Self-stabilizing positron acceleration in a plasma column

Plasma accelerators sustain extreme field gradients and potentially enable future compact linear colliders. Although tremendous progress has been achieved in accelerating electron beams in a plasma accelerator, positron acceleration with collider-relevant parameters is challenging. A recently proposed positron acceleration scheme relying on the wake generated by an electron drive beam in a plasma column has been shown to be able to accelerate positron witness beams with low emittance and low energy spread. However, since this scheme relies on cylindrical symmetry, it is possibly prone to transverse instabilities that could lead, ultimately, to beam breakup.

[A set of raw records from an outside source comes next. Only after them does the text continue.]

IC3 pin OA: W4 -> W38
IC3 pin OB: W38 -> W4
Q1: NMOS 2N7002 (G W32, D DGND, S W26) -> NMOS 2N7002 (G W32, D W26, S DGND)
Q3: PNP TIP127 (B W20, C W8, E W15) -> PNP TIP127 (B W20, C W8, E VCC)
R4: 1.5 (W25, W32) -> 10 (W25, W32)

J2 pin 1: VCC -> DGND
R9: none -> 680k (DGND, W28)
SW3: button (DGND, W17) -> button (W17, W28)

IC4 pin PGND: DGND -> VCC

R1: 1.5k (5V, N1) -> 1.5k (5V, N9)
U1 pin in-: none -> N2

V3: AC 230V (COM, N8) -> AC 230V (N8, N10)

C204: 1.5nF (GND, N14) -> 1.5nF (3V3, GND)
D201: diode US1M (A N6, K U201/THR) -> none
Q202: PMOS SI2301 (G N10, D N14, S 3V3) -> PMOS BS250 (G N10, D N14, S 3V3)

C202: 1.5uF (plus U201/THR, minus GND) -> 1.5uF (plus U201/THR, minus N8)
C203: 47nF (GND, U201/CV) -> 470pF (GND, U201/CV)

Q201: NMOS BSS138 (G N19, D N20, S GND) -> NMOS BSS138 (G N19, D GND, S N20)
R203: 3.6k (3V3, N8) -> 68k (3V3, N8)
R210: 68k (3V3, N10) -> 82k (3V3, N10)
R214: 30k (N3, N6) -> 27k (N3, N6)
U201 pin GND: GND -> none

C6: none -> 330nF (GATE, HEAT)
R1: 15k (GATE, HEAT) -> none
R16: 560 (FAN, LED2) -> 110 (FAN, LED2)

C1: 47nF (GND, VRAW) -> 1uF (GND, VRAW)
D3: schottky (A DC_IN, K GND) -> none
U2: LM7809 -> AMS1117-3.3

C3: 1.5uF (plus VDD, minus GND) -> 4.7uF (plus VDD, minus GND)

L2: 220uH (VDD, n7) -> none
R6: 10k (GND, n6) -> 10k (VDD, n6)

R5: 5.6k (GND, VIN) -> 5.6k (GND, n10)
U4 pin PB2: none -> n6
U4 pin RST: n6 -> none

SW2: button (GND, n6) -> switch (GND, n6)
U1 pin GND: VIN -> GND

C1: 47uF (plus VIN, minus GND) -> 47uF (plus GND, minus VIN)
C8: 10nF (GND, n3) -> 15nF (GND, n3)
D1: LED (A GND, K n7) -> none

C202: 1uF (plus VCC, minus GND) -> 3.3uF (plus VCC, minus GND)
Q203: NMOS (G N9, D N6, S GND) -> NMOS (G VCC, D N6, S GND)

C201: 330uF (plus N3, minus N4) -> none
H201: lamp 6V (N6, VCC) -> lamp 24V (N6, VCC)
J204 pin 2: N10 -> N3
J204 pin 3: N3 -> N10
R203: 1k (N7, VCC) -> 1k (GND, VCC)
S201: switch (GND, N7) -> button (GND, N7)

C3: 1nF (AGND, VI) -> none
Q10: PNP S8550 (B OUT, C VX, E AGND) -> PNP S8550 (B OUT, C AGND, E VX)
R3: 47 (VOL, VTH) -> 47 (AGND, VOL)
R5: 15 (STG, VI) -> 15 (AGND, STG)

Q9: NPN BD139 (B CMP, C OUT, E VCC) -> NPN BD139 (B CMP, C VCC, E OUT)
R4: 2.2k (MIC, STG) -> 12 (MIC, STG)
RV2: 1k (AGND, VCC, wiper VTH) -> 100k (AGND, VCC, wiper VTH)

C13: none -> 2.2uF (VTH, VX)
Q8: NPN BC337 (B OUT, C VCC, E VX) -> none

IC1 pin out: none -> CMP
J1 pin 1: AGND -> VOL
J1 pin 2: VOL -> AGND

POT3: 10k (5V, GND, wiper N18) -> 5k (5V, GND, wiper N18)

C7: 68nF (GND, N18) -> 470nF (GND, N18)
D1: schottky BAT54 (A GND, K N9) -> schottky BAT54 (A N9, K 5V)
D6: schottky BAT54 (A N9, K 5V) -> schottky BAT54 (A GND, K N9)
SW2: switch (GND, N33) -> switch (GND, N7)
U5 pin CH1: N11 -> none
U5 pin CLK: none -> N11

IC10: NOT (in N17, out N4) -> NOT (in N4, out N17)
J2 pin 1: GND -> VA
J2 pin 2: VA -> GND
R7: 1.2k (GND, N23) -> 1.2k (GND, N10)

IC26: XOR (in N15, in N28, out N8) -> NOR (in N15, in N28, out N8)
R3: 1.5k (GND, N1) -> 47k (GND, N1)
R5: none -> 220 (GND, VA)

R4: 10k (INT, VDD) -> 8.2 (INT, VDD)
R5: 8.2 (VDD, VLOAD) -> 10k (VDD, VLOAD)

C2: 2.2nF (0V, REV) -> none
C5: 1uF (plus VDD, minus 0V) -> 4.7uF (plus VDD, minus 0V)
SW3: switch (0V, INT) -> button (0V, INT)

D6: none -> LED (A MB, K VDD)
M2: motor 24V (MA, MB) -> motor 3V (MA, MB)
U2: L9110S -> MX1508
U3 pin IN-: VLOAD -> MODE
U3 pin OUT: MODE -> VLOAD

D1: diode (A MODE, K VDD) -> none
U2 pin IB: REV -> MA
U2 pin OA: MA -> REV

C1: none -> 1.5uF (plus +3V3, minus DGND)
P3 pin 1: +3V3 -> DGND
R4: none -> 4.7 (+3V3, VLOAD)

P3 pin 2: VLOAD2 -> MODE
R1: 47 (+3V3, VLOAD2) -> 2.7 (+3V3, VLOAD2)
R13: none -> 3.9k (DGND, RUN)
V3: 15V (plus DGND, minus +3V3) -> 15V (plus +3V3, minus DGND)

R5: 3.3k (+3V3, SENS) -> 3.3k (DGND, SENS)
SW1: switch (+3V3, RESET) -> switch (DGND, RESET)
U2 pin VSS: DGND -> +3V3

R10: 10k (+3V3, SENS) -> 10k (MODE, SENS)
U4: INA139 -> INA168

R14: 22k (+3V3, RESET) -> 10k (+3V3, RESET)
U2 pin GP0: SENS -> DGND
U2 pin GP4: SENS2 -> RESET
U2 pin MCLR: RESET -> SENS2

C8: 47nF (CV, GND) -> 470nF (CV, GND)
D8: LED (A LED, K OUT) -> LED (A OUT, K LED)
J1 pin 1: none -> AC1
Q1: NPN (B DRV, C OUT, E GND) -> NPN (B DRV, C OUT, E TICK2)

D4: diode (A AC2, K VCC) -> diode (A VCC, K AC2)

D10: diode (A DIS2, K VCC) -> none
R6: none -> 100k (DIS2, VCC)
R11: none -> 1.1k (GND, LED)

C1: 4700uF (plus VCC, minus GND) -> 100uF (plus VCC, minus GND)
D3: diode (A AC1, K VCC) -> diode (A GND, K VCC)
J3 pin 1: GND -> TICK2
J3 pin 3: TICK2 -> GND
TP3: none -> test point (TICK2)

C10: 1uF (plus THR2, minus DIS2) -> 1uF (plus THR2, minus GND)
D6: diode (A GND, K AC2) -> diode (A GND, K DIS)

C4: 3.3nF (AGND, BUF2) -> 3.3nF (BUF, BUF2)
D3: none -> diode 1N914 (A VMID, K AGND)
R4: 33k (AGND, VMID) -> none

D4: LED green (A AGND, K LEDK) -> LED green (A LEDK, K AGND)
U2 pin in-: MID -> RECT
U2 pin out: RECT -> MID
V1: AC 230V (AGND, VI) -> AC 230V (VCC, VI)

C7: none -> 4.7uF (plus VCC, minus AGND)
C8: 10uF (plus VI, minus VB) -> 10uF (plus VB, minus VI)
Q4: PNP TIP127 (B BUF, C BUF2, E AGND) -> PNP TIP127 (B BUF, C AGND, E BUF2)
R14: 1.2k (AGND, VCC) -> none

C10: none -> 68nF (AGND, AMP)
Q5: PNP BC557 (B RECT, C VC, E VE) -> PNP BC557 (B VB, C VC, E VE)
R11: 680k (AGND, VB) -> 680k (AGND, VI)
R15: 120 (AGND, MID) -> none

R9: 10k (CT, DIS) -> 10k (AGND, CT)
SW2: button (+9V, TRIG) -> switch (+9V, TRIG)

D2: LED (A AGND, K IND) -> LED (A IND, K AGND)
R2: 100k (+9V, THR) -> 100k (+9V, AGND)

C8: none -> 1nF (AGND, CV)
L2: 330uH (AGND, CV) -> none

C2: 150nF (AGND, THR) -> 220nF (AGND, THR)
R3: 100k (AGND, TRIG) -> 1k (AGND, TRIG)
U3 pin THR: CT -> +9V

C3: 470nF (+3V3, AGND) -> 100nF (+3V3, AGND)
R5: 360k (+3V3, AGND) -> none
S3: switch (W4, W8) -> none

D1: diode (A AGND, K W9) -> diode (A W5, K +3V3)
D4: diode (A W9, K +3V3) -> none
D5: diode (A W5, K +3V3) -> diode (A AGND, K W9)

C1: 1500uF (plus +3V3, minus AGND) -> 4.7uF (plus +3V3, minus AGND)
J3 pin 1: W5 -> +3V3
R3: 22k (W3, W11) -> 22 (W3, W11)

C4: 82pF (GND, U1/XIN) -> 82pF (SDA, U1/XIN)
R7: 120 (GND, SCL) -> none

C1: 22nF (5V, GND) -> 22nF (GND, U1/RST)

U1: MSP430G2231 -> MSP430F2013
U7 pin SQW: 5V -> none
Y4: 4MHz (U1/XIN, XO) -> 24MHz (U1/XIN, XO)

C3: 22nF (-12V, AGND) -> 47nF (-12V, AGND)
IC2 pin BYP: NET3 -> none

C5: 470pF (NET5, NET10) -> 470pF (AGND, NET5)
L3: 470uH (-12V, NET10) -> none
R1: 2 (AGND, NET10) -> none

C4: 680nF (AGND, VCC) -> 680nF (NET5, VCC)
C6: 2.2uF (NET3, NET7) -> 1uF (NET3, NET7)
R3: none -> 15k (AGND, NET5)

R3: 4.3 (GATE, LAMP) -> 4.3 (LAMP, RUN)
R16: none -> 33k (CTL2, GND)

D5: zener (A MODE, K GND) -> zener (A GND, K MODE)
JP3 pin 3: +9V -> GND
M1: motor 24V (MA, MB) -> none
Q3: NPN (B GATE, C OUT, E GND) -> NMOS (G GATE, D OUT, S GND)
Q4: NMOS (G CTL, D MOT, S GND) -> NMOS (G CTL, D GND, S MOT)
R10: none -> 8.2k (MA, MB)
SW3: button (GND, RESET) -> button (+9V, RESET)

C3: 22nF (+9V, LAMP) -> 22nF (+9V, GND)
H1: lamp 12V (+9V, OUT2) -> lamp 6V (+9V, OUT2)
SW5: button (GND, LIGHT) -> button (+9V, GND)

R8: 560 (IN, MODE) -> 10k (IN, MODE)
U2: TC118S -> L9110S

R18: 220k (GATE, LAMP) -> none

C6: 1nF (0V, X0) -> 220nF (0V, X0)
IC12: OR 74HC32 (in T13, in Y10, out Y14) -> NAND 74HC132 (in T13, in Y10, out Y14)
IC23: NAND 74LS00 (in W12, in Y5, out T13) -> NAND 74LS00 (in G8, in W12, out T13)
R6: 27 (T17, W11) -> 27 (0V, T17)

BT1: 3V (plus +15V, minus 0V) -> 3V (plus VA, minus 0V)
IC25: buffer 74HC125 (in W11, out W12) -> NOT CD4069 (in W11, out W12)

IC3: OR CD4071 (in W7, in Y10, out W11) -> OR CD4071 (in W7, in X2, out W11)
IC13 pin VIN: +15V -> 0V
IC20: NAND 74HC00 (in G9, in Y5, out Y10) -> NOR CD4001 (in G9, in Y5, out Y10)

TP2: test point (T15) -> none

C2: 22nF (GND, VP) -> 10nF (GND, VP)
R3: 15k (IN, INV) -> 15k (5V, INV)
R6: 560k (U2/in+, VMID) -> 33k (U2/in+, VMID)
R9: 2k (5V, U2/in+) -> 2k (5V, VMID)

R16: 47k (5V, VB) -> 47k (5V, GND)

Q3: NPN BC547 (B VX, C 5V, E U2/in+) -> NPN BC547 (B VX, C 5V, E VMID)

In this article, we show that the witness beam itself is subject to various damping mechanisms and, therefore, this positron acceleration scheme is inherently stable toward the misalignment of the drive and witness beams. This enables stable, high-quality plasma-based positron acceleration.

Figure 1

Wakefield generated in a plasma column by an aligned (left column) and misaligned (right column) drive beam. The normalized plasma charge density, the accelerating field, and the focusing field in the $x\text{−}\zeta$-plane are shown for the case with aligned drive and witness beams (a)–(c) and for misaligned drive and witness beams with offsets of $X_{d,0}=X_{w,0}=0.05k_p^{-1}$ (d)–(f). As shown in (f), an offset of the drive beam of $X_{d,0}>0$ results in a wake centroid of $⟨W⟩<0$.

Figure 2

(a) Difference between witness beam centroid $X_w$ and focusing wake centroid $⟨W⟩$ for different initial witness and/or drive beam offsets as a function of the propagation distance. The witness beam centroid quickly converges to the wake centroid within a few damped oscillations, demonstrating the stability of the scheme versus initial offsets. The cases of a misaligned driver (b) and both a misaligned driver and misaligned witness beam (c) are also shown for higher witness energies of 5 and 10 GeV, respectively. Inset in (c): $X_w$ along the propagation axis. Despite an increased damping length, the evolution is still stable, i.e., $X_w$ converges to $⟨W⟩$.

Figure 3

Distribution of betatron wavenumbers $k_{\beta }/k_p$ along the comoving variable $\zeta$. The rms wave number spread per slice ${\sigma }_{k_{\beta }}$ is depicted by the red bars. The head-to-tail wave number spread, defined as the difference between the mean wave number at the head of the bunch (located at $+1{\sigma }_z$) and the tail (located at $-1{\sigma }_z$), is depicted by the black bar. The head-to-tail spread is larger than the average of the intraslice spread.

Figure 4

(a)–(c) Emittance, energy gain, and relative energy spread as a function of the propagation distance. Depending on the offset, emittance growth can be observed, which saturates as soon as the beam is aligned with the wake centroid. Only marginal differences in energy gain and energy spread are observed.

Figure 5

Phase-space of an unperturbed (solid gray line) KV beamlet and of a KV beamlet with an initial offset $X_{w,0}>0$ (solid blue-red-black line). The KV beamlet with an initial offset is not an equilibrium distribution anymore: the particles that are initially on the blue ($C^{+}$) and red ($C^{-}$) arch continue their trajectories on the blue and red dashed lines, respectively. Thus, they are effectively part of KV beamlets with sizes $X_0+X_{w,0}$ (blue) and $X_0-X_{w,0}$ (red), respectively. The particles that are initially on the black arches ($C^0$) fill trajectories in between the red and blue orbits (filamentation).

Figure 6

Damping in a steplike transverse focusing field during propagation time $s$. The numerical solution of Eq. (a25) agrees well with the reduced modeling of an exponential beam and with an exponential decay assuming the damping length $S_{\mathrm{damp}}$. The damping of a Gaussian beam in the reduced model takes slightly longer but the physical scaling was found to be the same.